Plaintiffs move to proceed with discovery on their PAGA claim. [First Amended Complaint, ECF No. 28 at 19-25.] Specifically, Plaintiffs propose limited interrogatories and depositions and requests for production concerning driver settlement statements and supporting documents. [ECF No. 191 at 4.] Given that the majority of district courts which have held Rule 23 certification is not necessary for PAGA actions brought in a non-class representative capacity, the Court finds it is in the interest of efficient case management in this three-year-old case to allow the parties to begin PAGA-related discovery now that class-based discovery is complete and the motion for class certification is pending. Moreover, Plaintiffs have indicated that regardless of the outcome of the motion for class certification, the instant action will proceed as non-class representative action under PAGA. [ECF No. 191 at 4.] Accordingly, there is no justification for delaying further discovery pending the outcome of the class certification motion.

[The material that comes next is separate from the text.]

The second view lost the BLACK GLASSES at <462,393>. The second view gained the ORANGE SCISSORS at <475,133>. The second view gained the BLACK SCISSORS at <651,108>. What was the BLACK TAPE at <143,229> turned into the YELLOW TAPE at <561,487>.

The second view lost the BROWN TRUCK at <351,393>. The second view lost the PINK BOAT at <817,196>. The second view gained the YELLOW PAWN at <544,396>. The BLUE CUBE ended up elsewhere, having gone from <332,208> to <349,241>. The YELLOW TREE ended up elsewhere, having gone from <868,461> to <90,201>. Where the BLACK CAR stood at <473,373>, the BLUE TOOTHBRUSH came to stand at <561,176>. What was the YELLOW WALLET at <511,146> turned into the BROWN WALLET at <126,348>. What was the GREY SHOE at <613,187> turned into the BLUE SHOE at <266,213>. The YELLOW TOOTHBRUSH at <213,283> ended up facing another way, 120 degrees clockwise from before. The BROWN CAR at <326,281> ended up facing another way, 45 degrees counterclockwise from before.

Defendant also argues Plaintiffs' PAGA claim is invalid for failure to exhaust administrative remedies. The Court does not rule on the validity of the First Amended Complaint's PAGA claim in a motion to compel discovery.

III. Conclusion

Plaintiff's Motion for Leave to Commence PAGA Discovery is GRANTED. The Court will hold a telephonic Case Management Conference on December 13, 2012 at 4:00 p.m. Counsel for Plaintiff shall contact all opposing counsel appearing in the case on the day and at the time indicated above and then initiate a joint call to the Court at (619) 557-6624.

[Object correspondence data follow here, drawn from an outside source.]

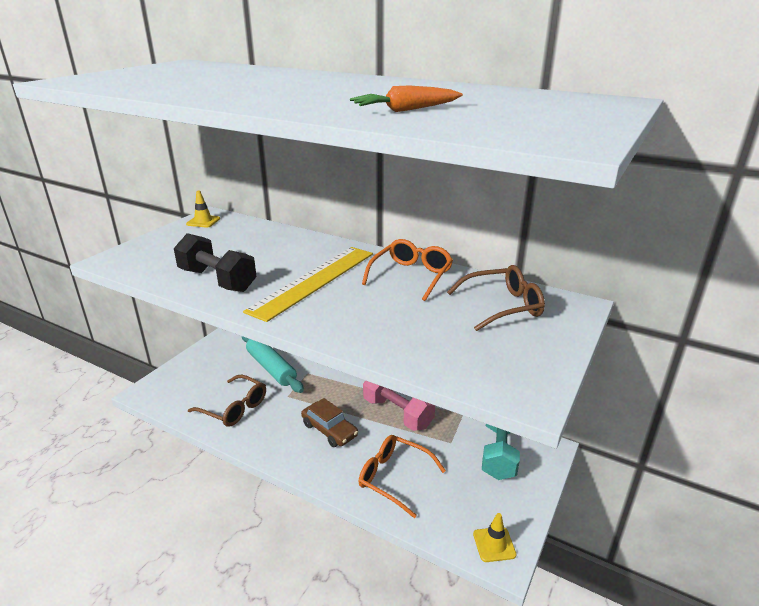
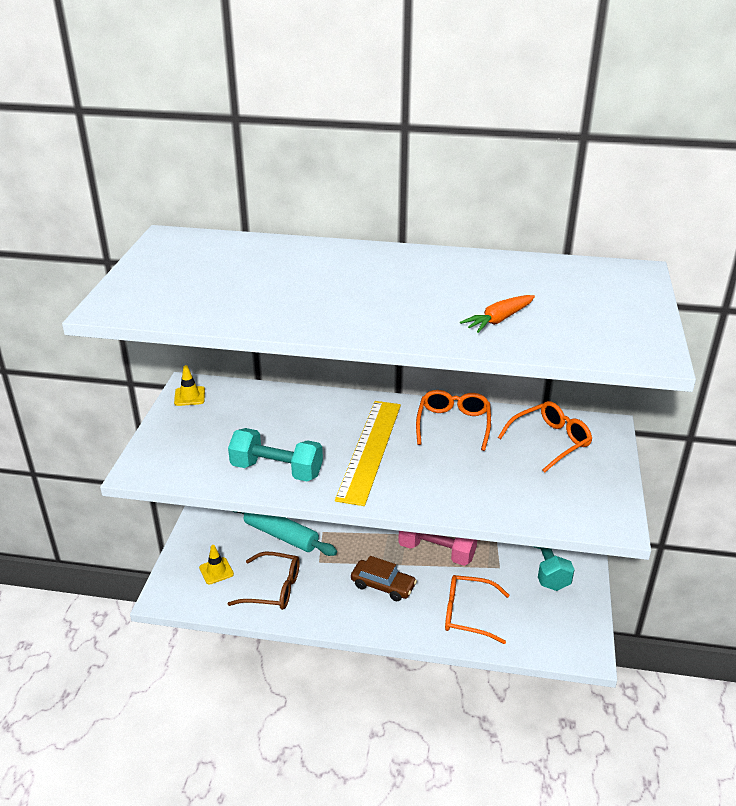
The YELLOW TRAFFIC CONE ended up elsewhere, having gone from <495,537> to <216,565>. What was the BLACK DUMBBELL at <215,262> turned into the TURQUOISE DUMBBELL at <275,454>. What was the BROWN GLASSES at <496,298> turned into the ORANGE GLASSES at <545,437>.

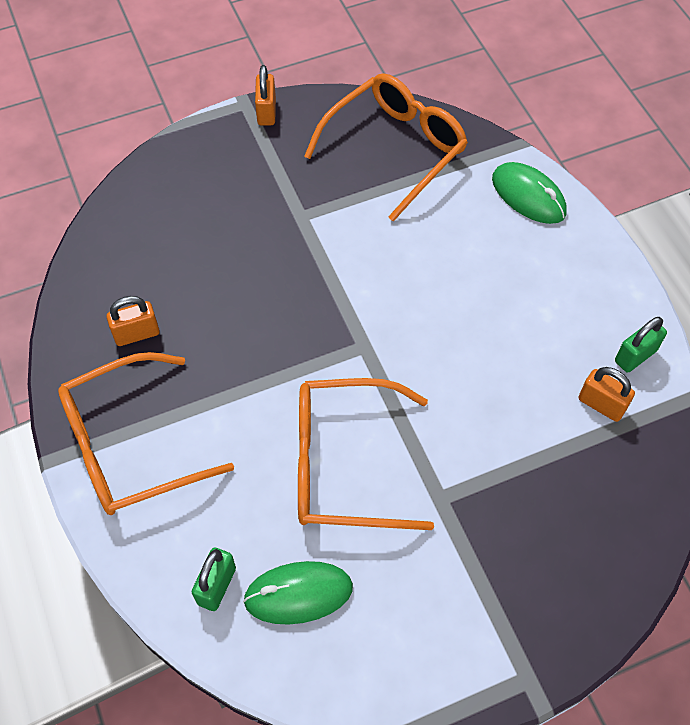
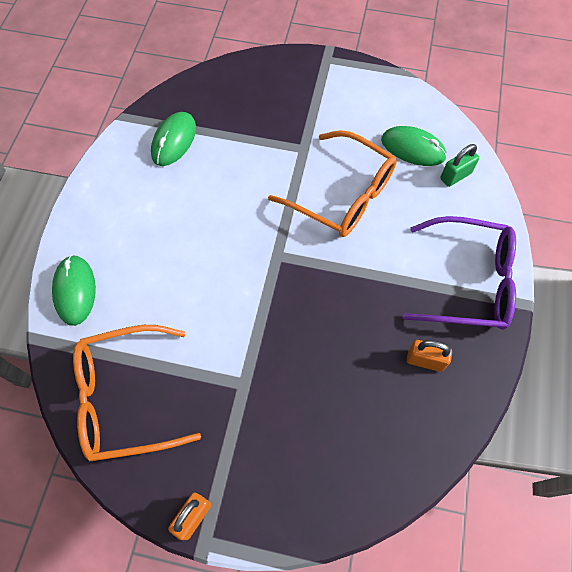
The second view lost the GREEN PADLOCK at <641,344>. Where the ORANGE PADLOCK stood at <607,394>, the GREEN MOUSE came to stand at <173,139>. What was the ORANGE GLASSES at <146,433> turned into the PURPLE GLASSES at <459,273>.

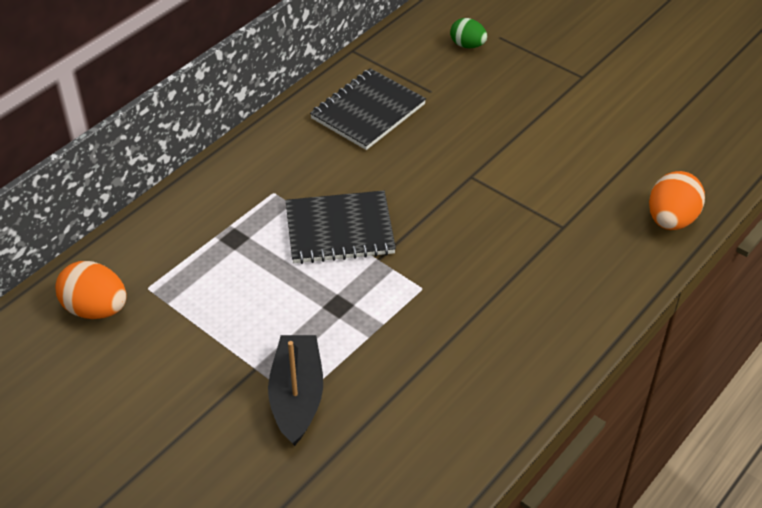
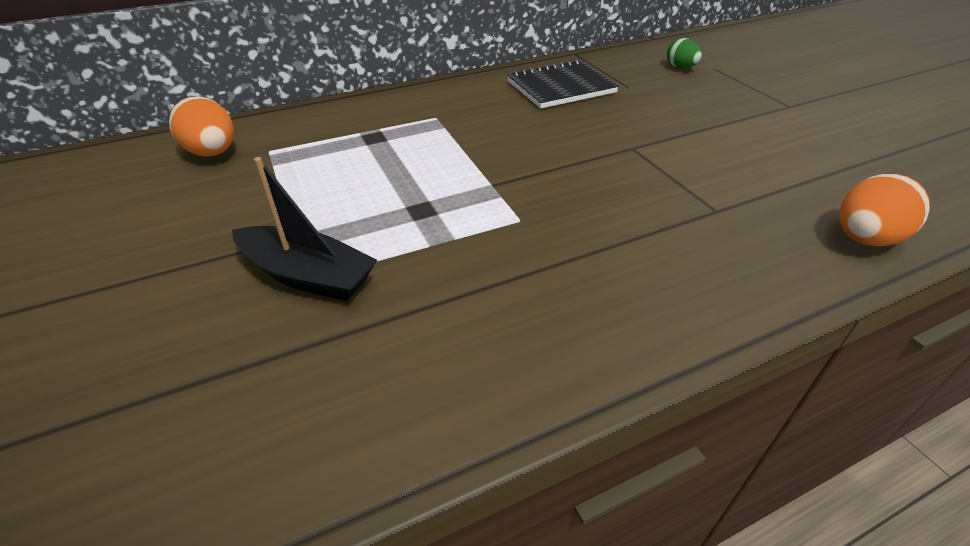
The second view lost the BLACK NOTEBOOK at <341,227>. The BLACK BOAT at <295,390> ended up facing another way, 90 degrees clockwise from before.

IT IS FURTHER ORDERED that a JOINT discovery plan re: PAGA-related discovery shall be lodged with Magistrate Judge McCurine's chambers at efile_mccurine@casd.uscourts.gov . on or before December 10, 2012.

IT IS SO ORDERED.

____________

Hon. William McCurine, Jr.

U.S. Magistrate Judge, U.S. District Court


Summaries of

Soto v. Diakon Logistics (Del.), Inc.

UNITED STATES DISTRICT COURT SOUTHERN DISTRICT OF CALIFORNIA
Dec 4, 2012
Case No. 08 CV 33 L (WMc) (S.D. Cal. Dec. 4, 2012)
Case details for

Soto v. Diakon Logistics (Del.), Inc.

Case Details

Full title:JOSUE SOTO et al., Plaintiffs, v. DIAKON LOGISTICS (DELAWARE), INC.…

Court:UNITED STATES DISTRICT COURT SOUTHERN DISTRICT OF CALIFORNIA

Date published: Dec 4, 2012

Citations

Case No. 08 CV 33 L (WMc) (S.D. Cal. Dec. 4, 2012)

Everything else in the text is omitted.